Majelis hakim di Pengadilan Negeri Mataram, Nusa Tenggara Barat, telah menjatuhkan hukuman penjara selama 15 bulan atau satu tahun dan tiga bulan kepada Subhan, mantan Kepala Badan Pertanahan Nasional (BPN) Sumbawa. Kasus ini terkait dengan dugaan korupsi dalam pengadaan lahan untuk sirkuit MXGP Samota yang berlangsung pada tahun 2022 di Kabupaten Sumbawa. Kejuaraan MXGP merupakan ajang motocross tingkat dunia yang diselenggarakan di bawah naungan Fédération Internationale de Motocyclisme (FIM).

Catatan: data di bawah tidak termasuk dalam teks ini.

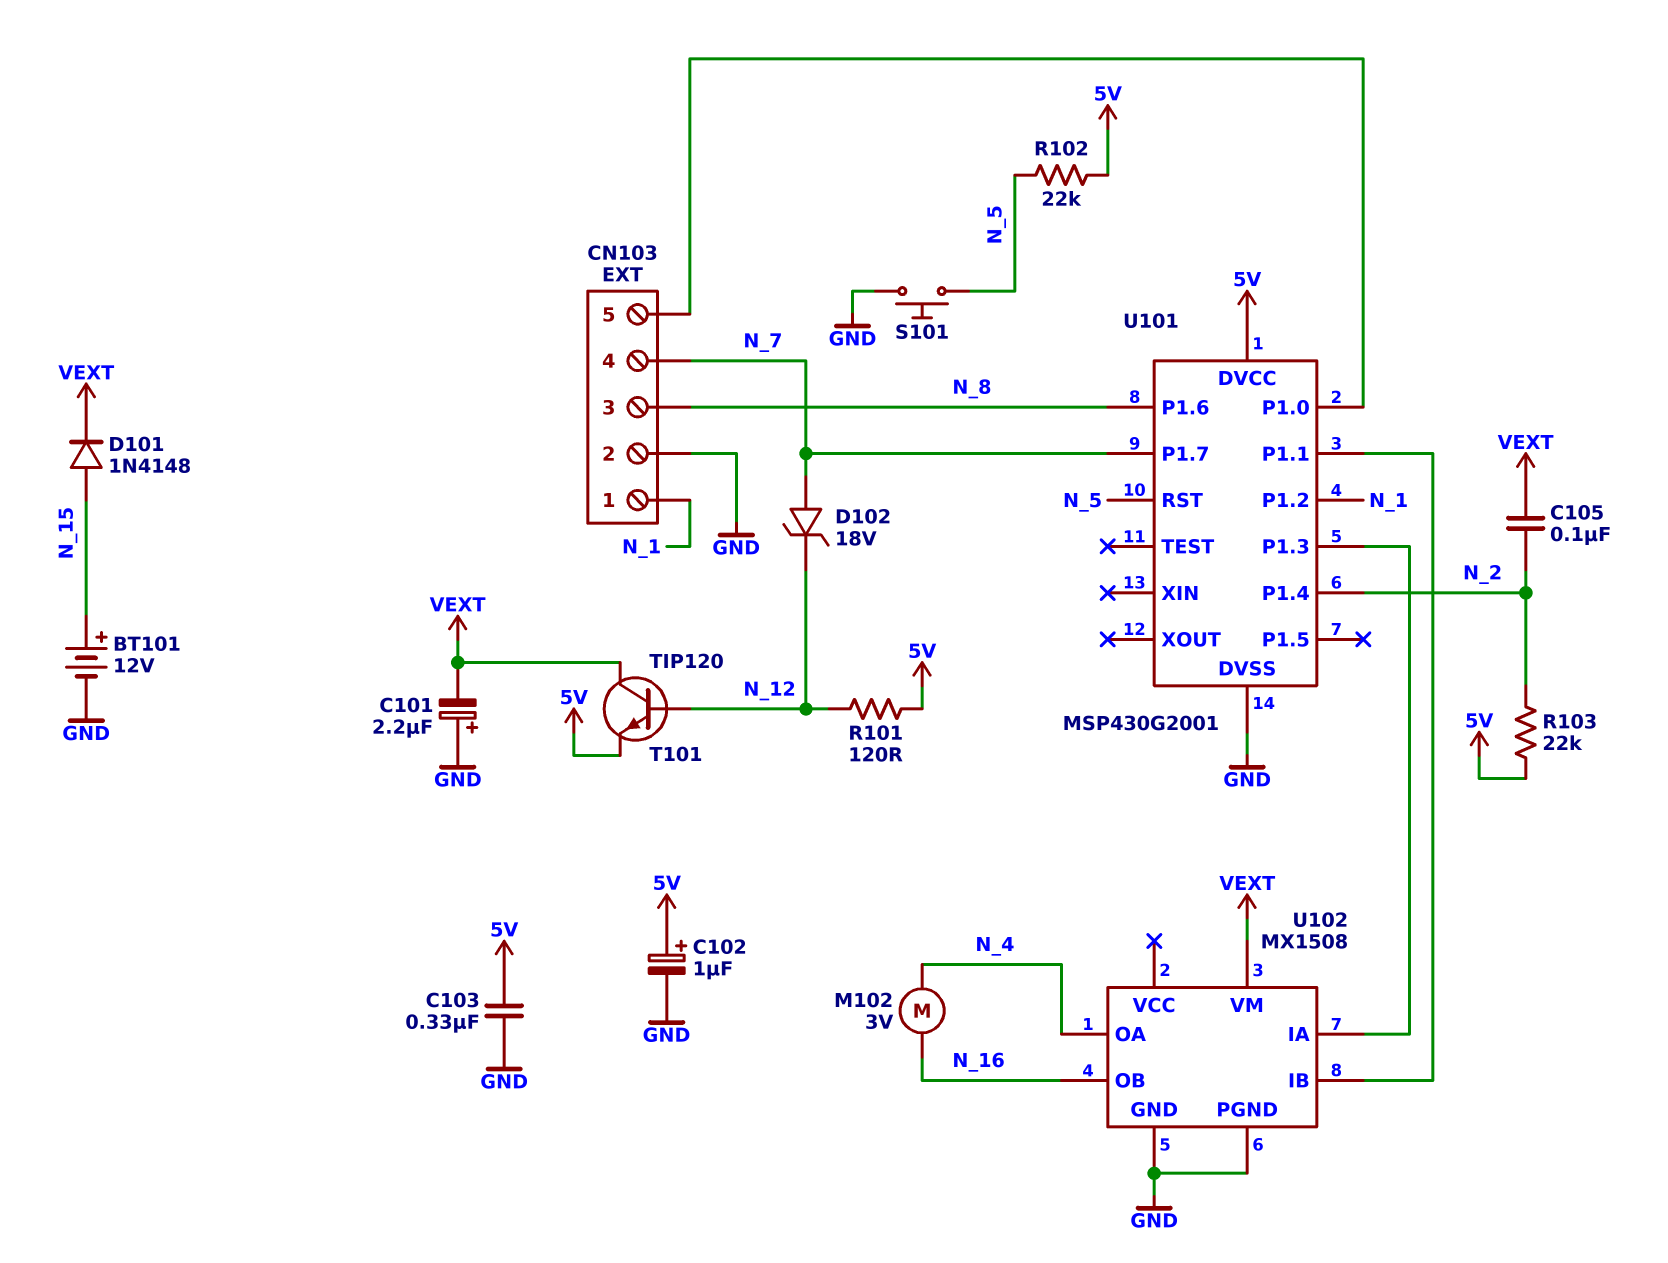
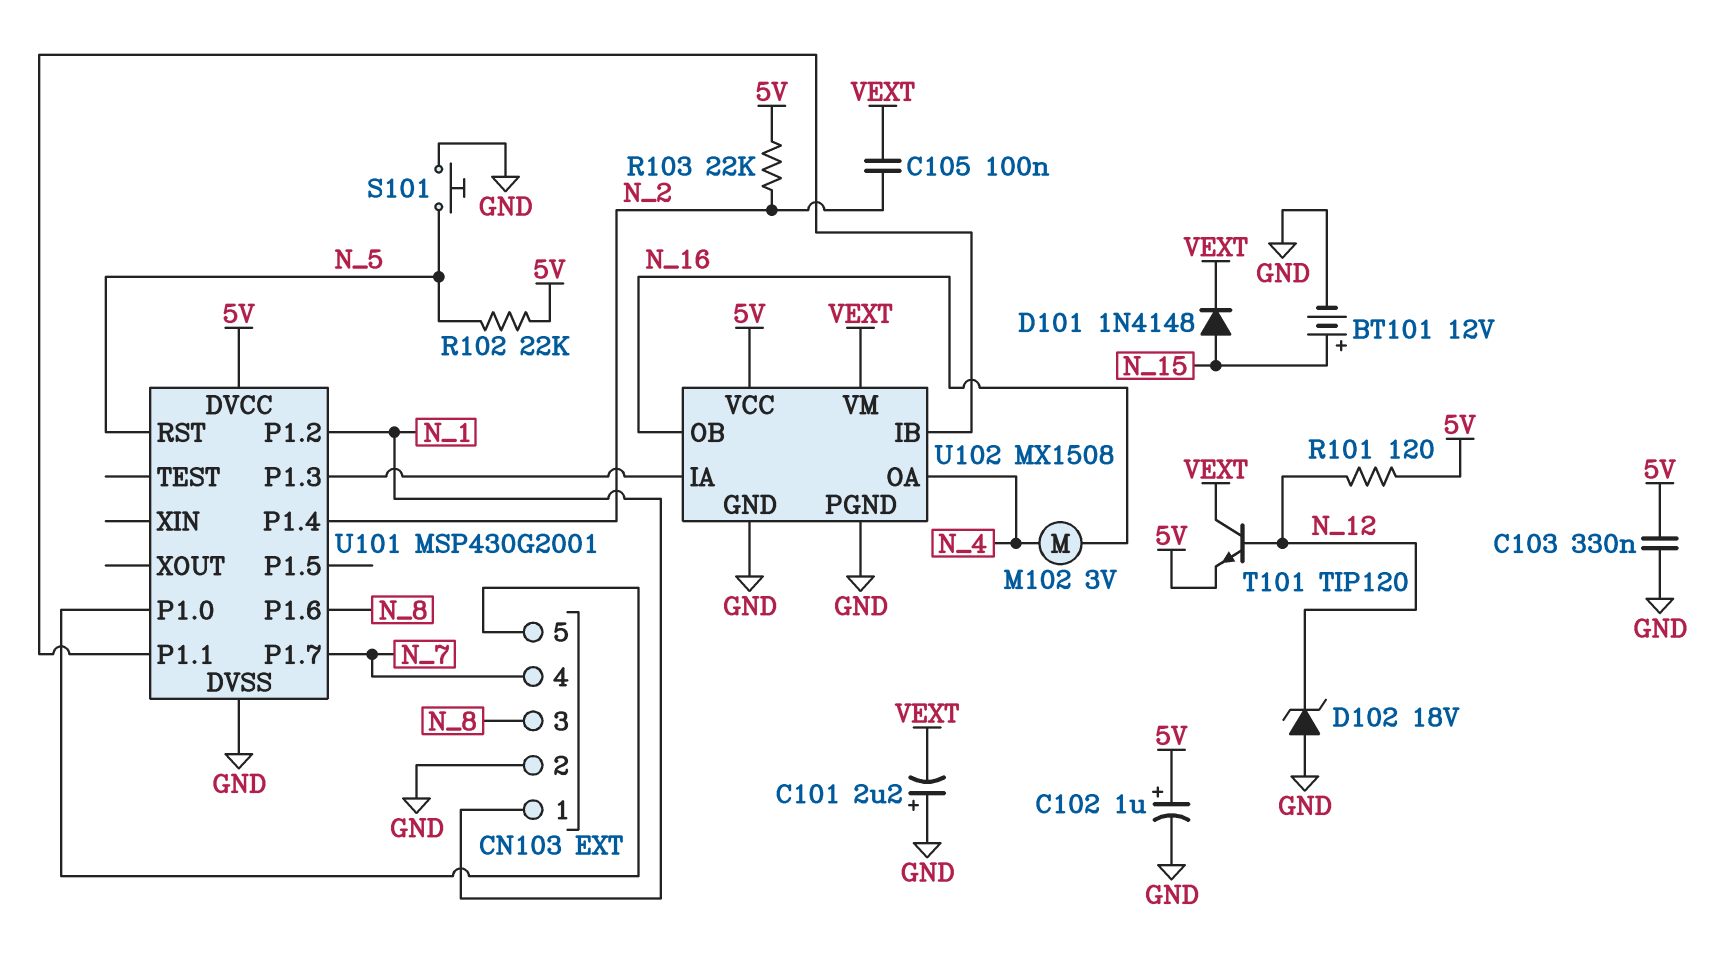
D102: zener 18V (A N_7, K N_12) -> zener 18V (A GND, K N_12)
U102 pin VCC: none -> 5V

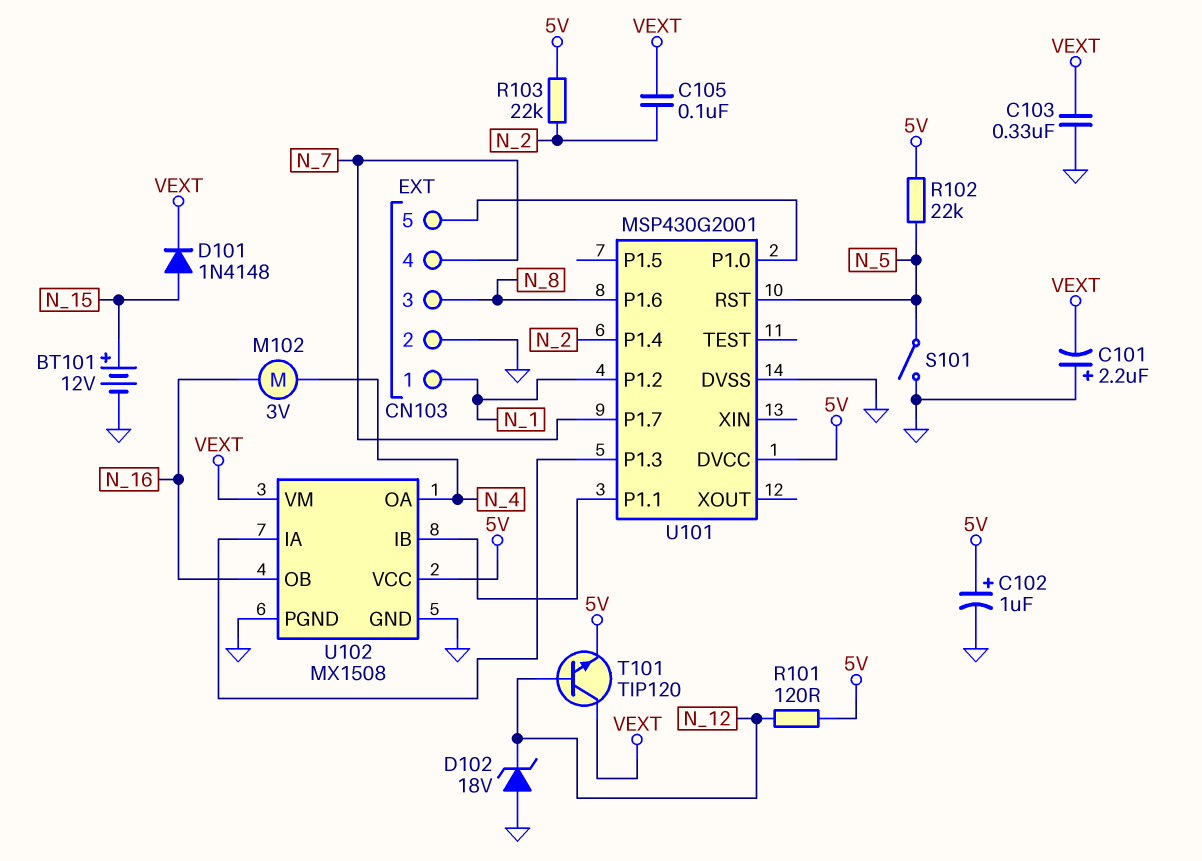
C103: 330nF (5V, GND) -> 330nF (GND, VEXT)
S101: button (GND, N_5) -> switch (GND, N_5)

Ketua Majelis Hakim Lalu Moh. Sandi Iramaya menyampaikan putusan tersebut pada Rabu (19/8) sore, dengan menyatakan, "Mengadili, menjatuhkan pidana hukuman terdakwa Subhan dengan penjara selama satu tahun dan tiga bulan." Selain hukuman penjara, hakim juga memutuskan agar Subhan membayar denda sebesar Rp50 juta, yang jika tidak dibayar akan diganti dengan 50 hari kurungan.

Alasan Penjatuhan Hukuman

Dalam putusannya, hakim menegaskan bahwa Subhan terbukti menyalahgunakan kewenangan dan jabatannya, serta memperkaya pihak lain, yang berujung pada kerugian negara sebesar Rp6,7 miliar terkait pengadaan lahan tersebut. Vonis dijatuhkan berdasarkan pelanggaran yang tercantum dalam dakwaan subsider penuntut umum, yang merujuk pada Pasal 604 jo. Pasal 20 huruf a Undang-Undang Nomor 1 Tahun 2023 tentang KUHP, serta Pasal 18 UU RI Nomor 20 Tahun 2001 yang mengatur tentang perubahan UU RI Nomor 31 Tahun 1999 mengenai Pemberantasan Tindak Pidana Korupsi.

Tuntutan Jaksa

Sebelum putusan, jaksa penuntut umum telah meminta agar hakim menjatuhkan hukuman penjara selama tiga tahun dan denda sebesar Rp500 juta, yang jika tidak dibayar akan diganti dengan 140 hari kurungan. Tuntutan ini diajukan dengan alasan bahwa tindakan Subhan sebagai Kepala BPN Sumbawa telah melanggar dakwaan primer yang berkaitan dengan Pasal 603 jo. Pasal 20 huruf a atau c Undang-Undang Nomor 1 Tahun 2023 tentang KUHP, serta Pasal 18 UU RI Nomor 20 Tahun 2001.